Today, the company has about 156,000 employees worldwide. Microsoft is one of the world’s most valuable brands, and it has a market share of more than 75% in the desktop operating systems market.
By some estimates, Microsoft is also a great place to work. Glassdoor ranked the company No. 21 in its 2020 Best Places to Work. Compared to other big tech companies like Facebook and Google, Microsoft jumped up in the rankings.
2019 was a tough year for big tech firms due to privacy concerns and political controversies, but Microsoft has gotten by relatively unscathed. The company made Glassdoor’s Best Places to Work list in 2019, 2018, and 2017.
Microsoft has 4.3 stars out of 5 on Glassdoor, and 89% of employees and ex-employees would recommend the company to a friend. Satya Nadella, the company’s CEO, has a 98% approval rating on Glassdoor and was named a top CEO in 2019, 2018, and 2017.

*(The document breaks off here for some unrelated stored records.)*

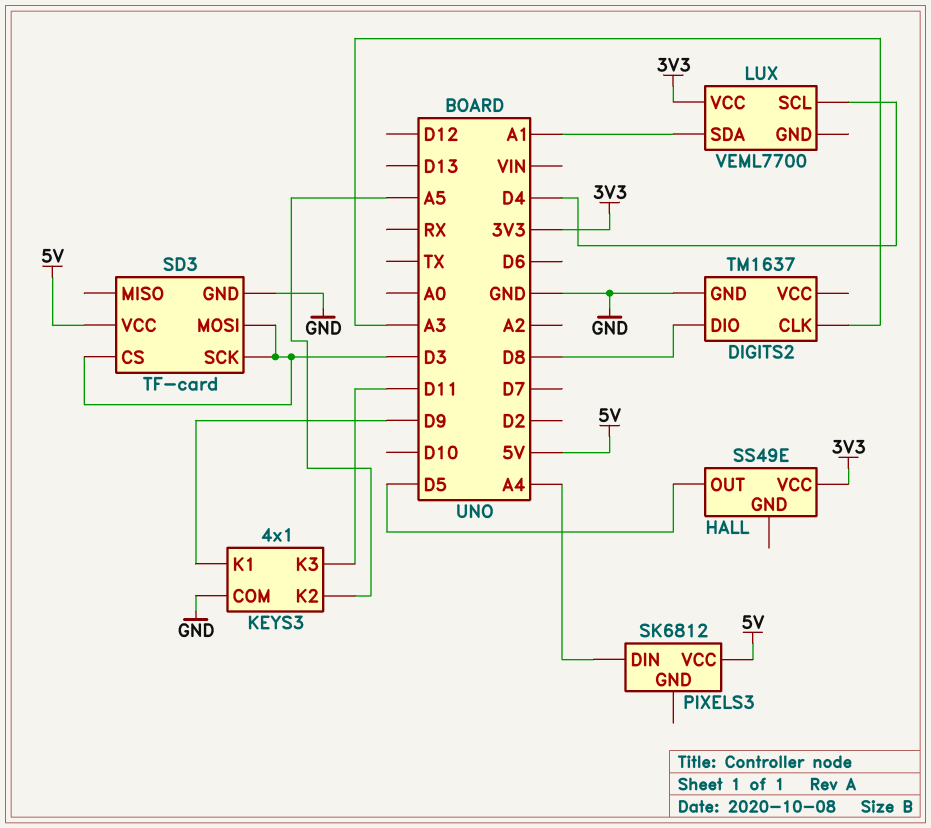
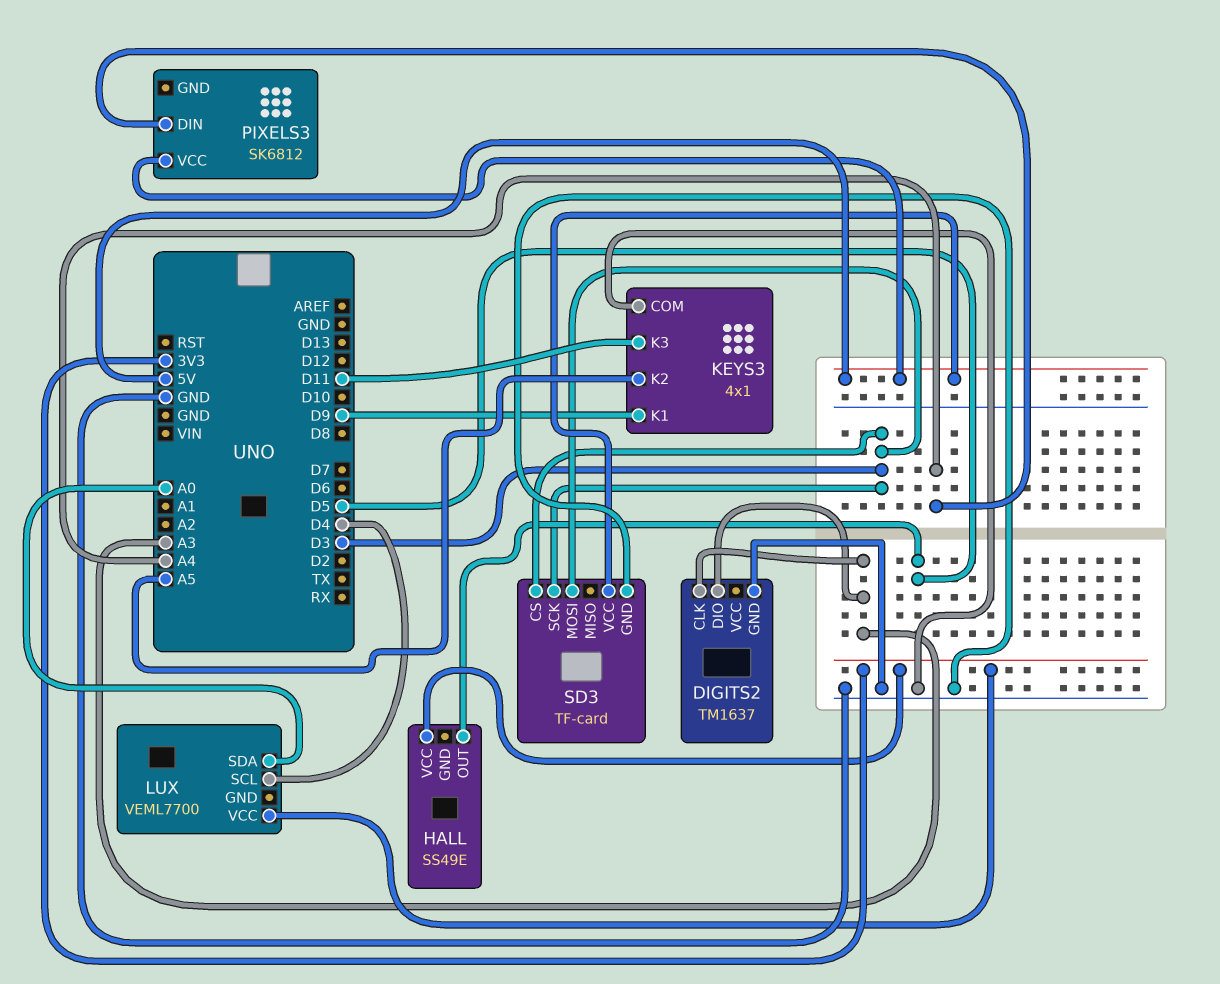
DIGITS2 pin DIO: D8 -> A3
LUX pin SDA: A1 -> A0

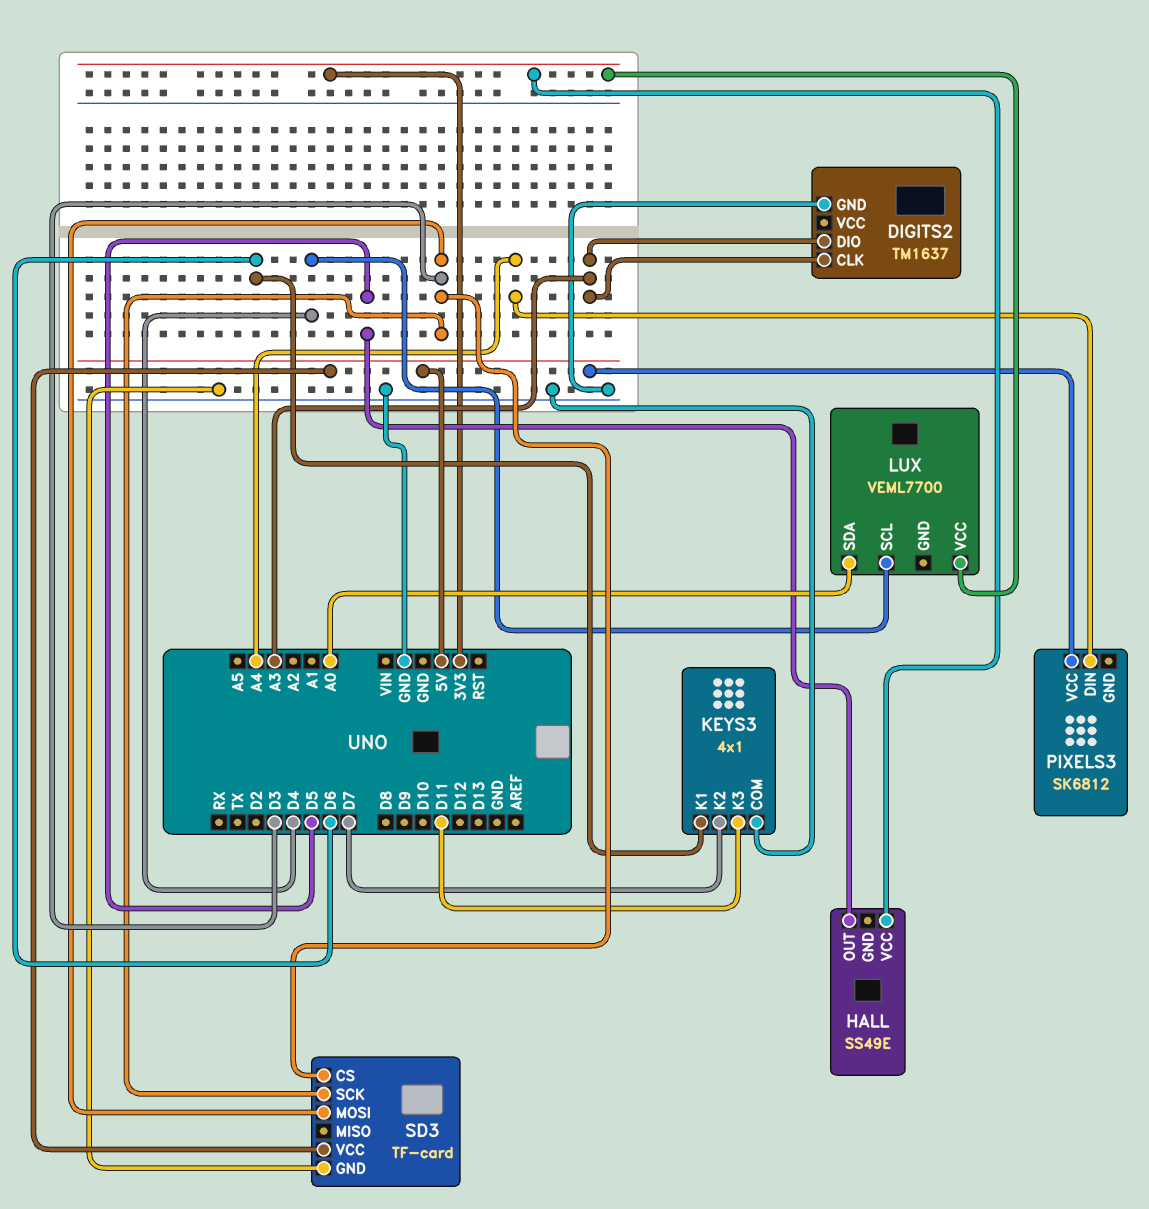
KEYS3 pin K1: D9 -> D6
KEYS3 pin K2: A5 -> D7

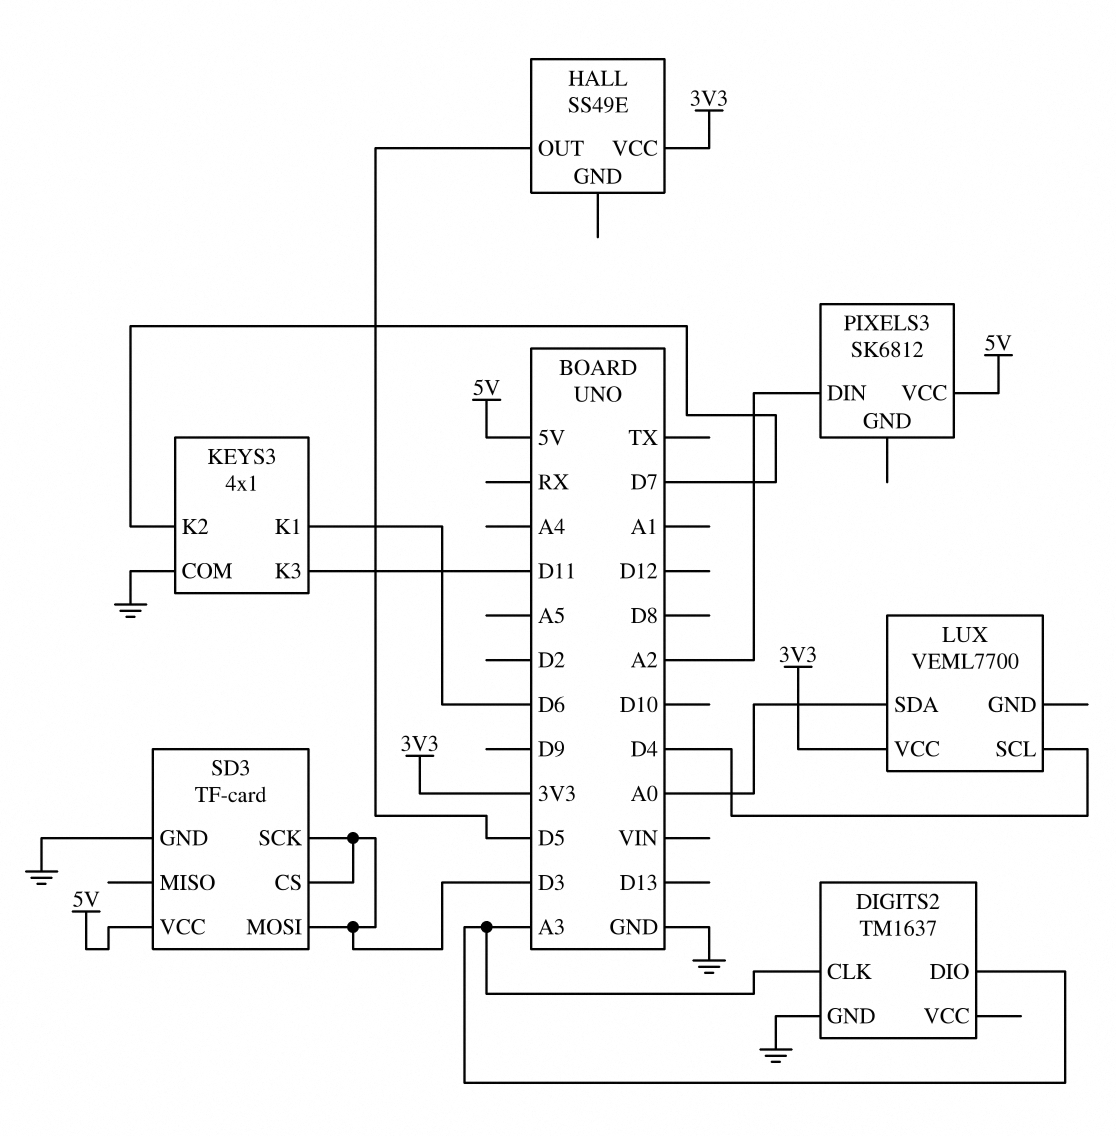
PIXELS3 pin DIN: A4 -> A2

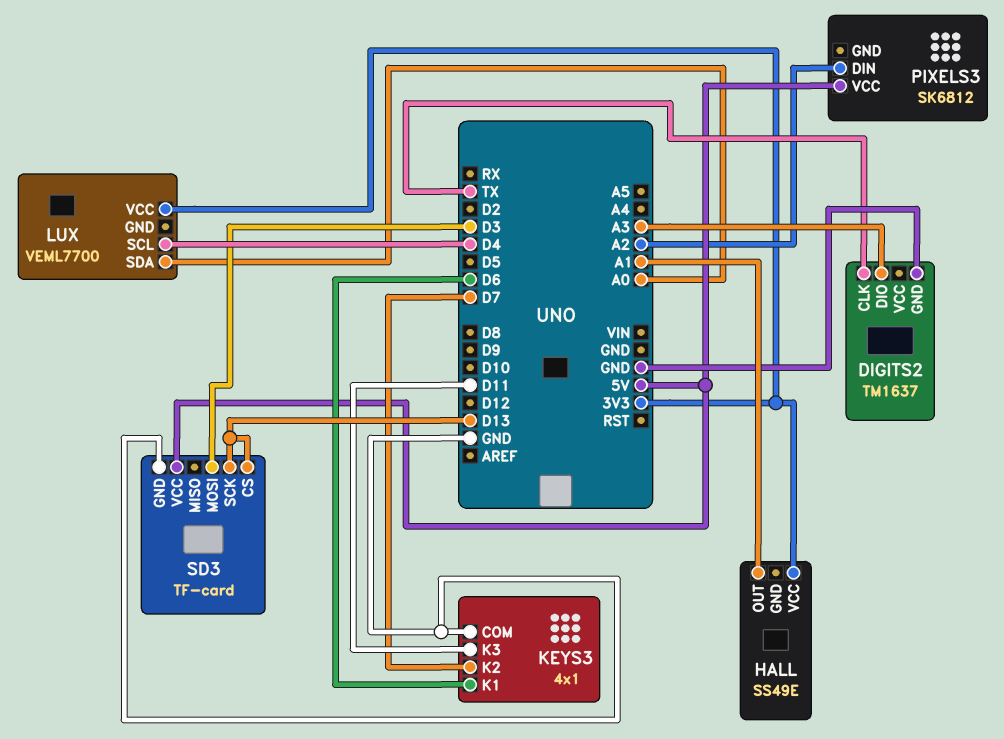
DIGITS2 pin CLK: A3 -> TX
HALL pin OUT: D5 -> A1
SD3 pin CS: D3 -> D13
SD3 pin SCK: D3 -> D13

Excellent Salary and Benefits Package
As you might expect, one of the best parts of working for Microsoft is the world-class salary and benefits package. The company pays its employees an average salary of about $119,000 per year, according to PayScale.
PayScale reports that Microsoft employees with the job title Senior Attorney make the most, averaging nearly $188,000. Employees with the title Data Center Technician make the least amount of money with an average annual salary of almost $55,000.
Engineering accounts for the biggest share of job titles worldwide at Microsoft at nearly 47%. A Senior Software Engineer earns an average annual salary of nearly $125,000, according to Ladders.
Microsoft’s benefits package gets rave reviews from employees. Along with excellent healthcare insurance, employees get a robust 401(k) plan, Employee Stock Purchase Plan, and student loan refinancing program.
Like Google and other big tech companies, Microsoft’s headquarters in has on-campus retail shops and services, employee resource and social groups, and a shuttle and company bus fleet.
Many Microsoft employees also love getting exclusive discounts on company products and other discounts on things, even like car loans and mortgages. Overall, employees give Microsoft’s benefits package 4.4 out of 5 stars on Glassdoor.
CEO Garners Praise
Hiring at Microsoft has slowed in 2020, probably due to the COVID-19 pandemic. The number of open jobs at the company dropped by more than 60% between March and late May, according to a report in Thinknum Alternative Data. The May report said Microsoft listed 2,142 open positions, which was significantly lower than in early 2020.
For the open positions Microsoft does have, it’s primarily looking for software developers and engineers, according to Dice. The skills most in-demand for new Microsoft hires include Microsoft Azure, and software engineering and development.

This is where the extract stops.